Requires: Glass Oval dish 11.8 x 8.25 inch (30x21cm), small fine mesh strainer
Place the egg yolks and caster sugar in a large mixing bowl and beat on high speed until pale and thick. Add the mascarpone and beat on medium speed until combined, being careful not to over mix as you may split the mascarpone. Add the Marsala, then set aside.
To make the Italian meringue, pour the water into a clean, grease-free saucepan and slowly add the sugar, making sure all the grains get wet. Bring to the boil over medium heat and cook to soft-ball stage (when you can drop a small amount of syrup into cold water and it forms a ball that you can shape in your fingers, it is at 112°C on a sugar thermometer).
Beat the egg whites on high speed in a separate clean bowl until they hold medium peaks. With the beaters still going, slowly and carefully add the hot syrup in a thin stream down the side of the bowl. Continue to beat until the meringue is completely cool. Gently fold the meringue into the mascarpone mixture. Taste and add extra Marsala, if desired.

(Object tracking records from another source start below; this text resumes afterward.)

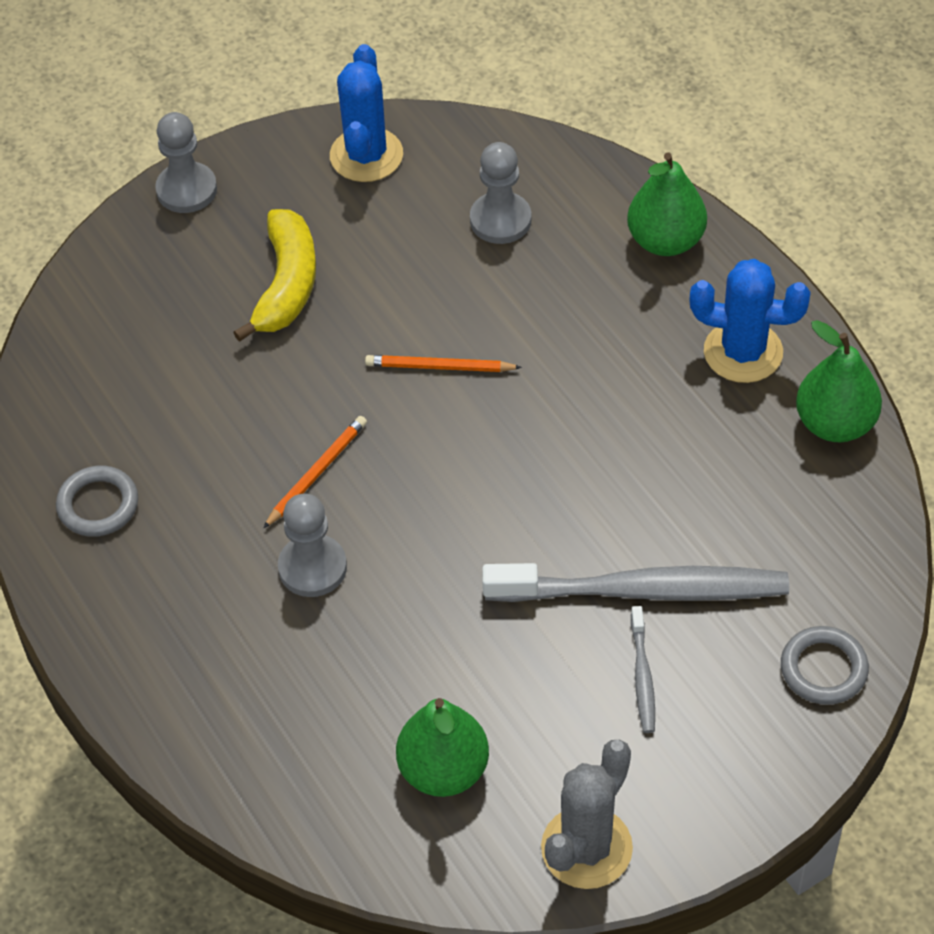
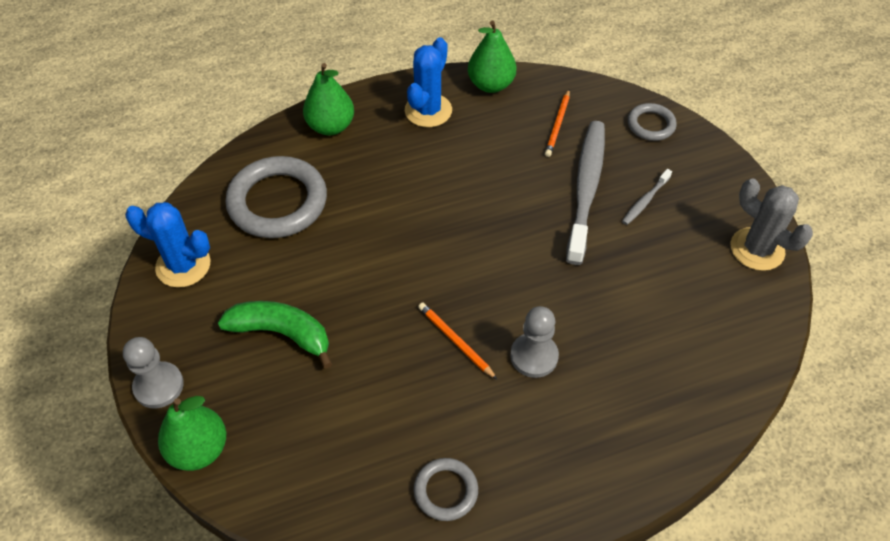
camera: 80 degrees left, 0 degrees up
(286, 284) = (281, 333): yellow banana -> green banana
(440, 367) = (388, 256): orange pencil -> orange pencil (558, 125)
(443, 770) = (699, 309): green pear -> green pear (199, 449)
(500, 220) = (277, 202): grey pawn -> grey ring
(642, 676) = (645, 201): grey toothbrush -> grey toothbrush turned 120 degrees clockwise

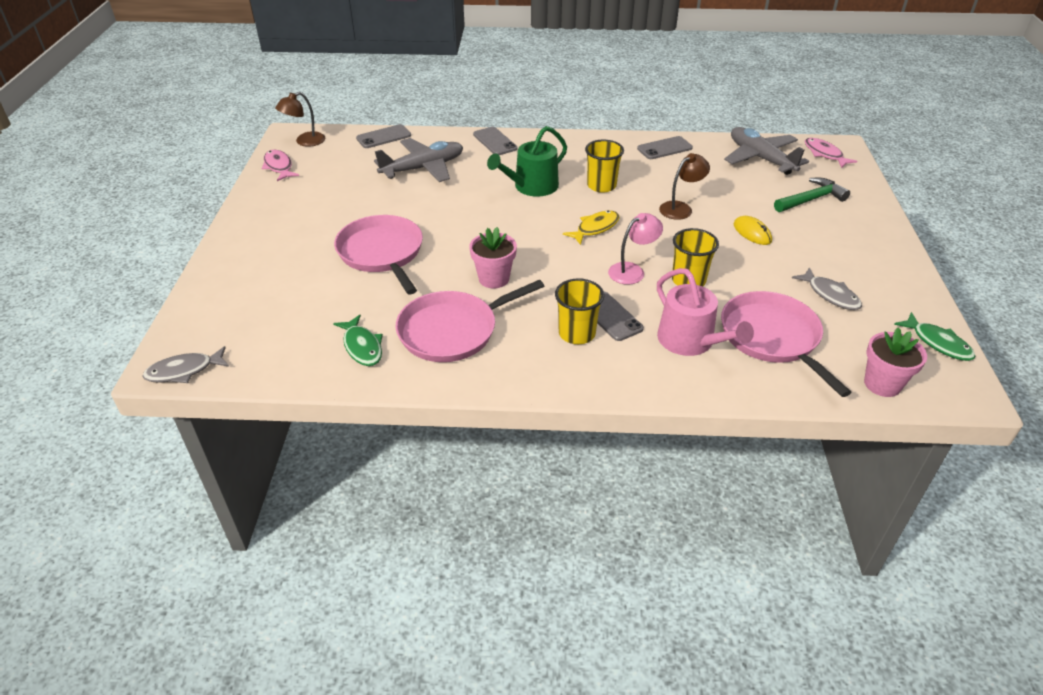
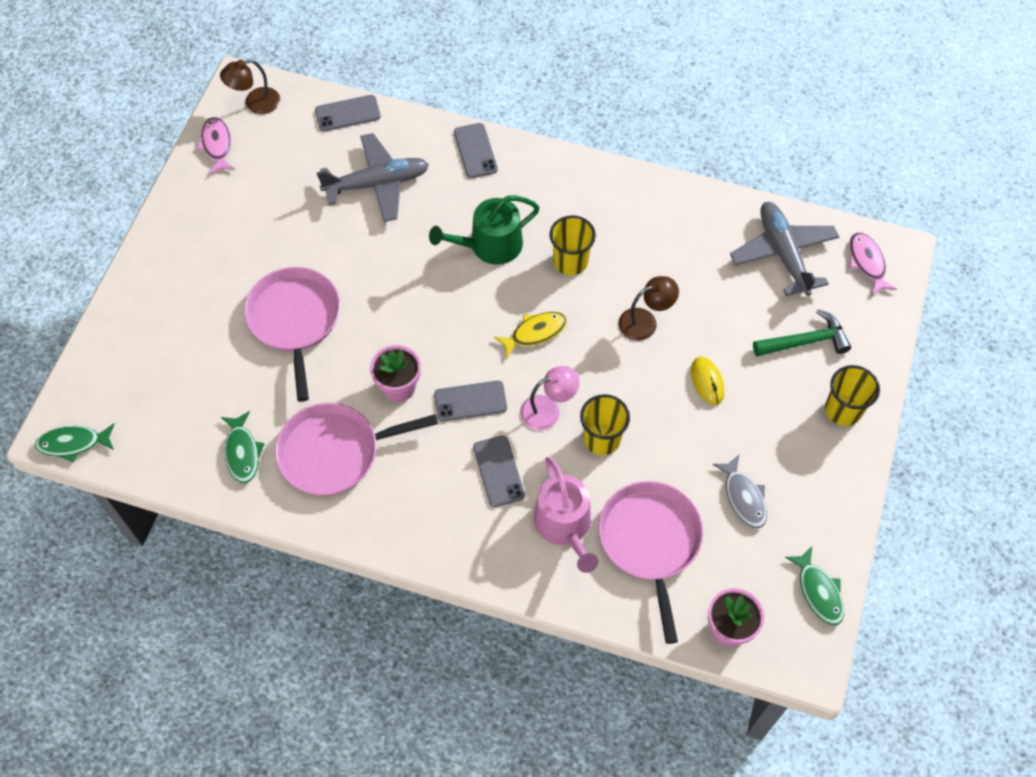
camera: 15 degrees right, 20 degrees up
(184, 371) = (73, 443): grey fish -> green fish
(577, 333) = (455, 486): yellow cup -> yellow cup (843, 410)
(664, 148) = (674, 208): grey phone -> grey phone (470, 401)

Pour coffee into a shallow bowl. Soak the Savoiardi biscuits in the coffee a few at a time without letting them get completely sodden and giving them a light squeeze as you take them out. The coffee shouldn’t soak all the way through, so there should still be a little portion of biscuit in the middle left untouched. Dip enough biscuits into coffee to cover the base of the Glass Oval dish.
Note: Looking to buy a Glass Oval dish? You can buy a Arcuisine Borosilicate glass oval dish 11.8 x 8.25 inch (30x21cm) from Amazon.
Use a small fine mesh strainer to sprinkle unsweetened cocoa powder over the biscuits. Spread half of the mascarpone mixture over the Savoiardi biscuit layer. Cover with another layer of coffee-soaked biscuits and sprinkling of unsweetened cocoa powder. Pipe the final layer of Mascarpone. Alternatively, spread the final mascarpone layer and use a spatula to smooth evenly.
Refrigerate for at least 2 hours (or overnight for best results), until the Tiramisù is firm enough to cut.
Just before serving, use a small fine mesh strainer to dust cocoa powder. Divide the Tiramisù into 6 portions and serve – Buon appetito.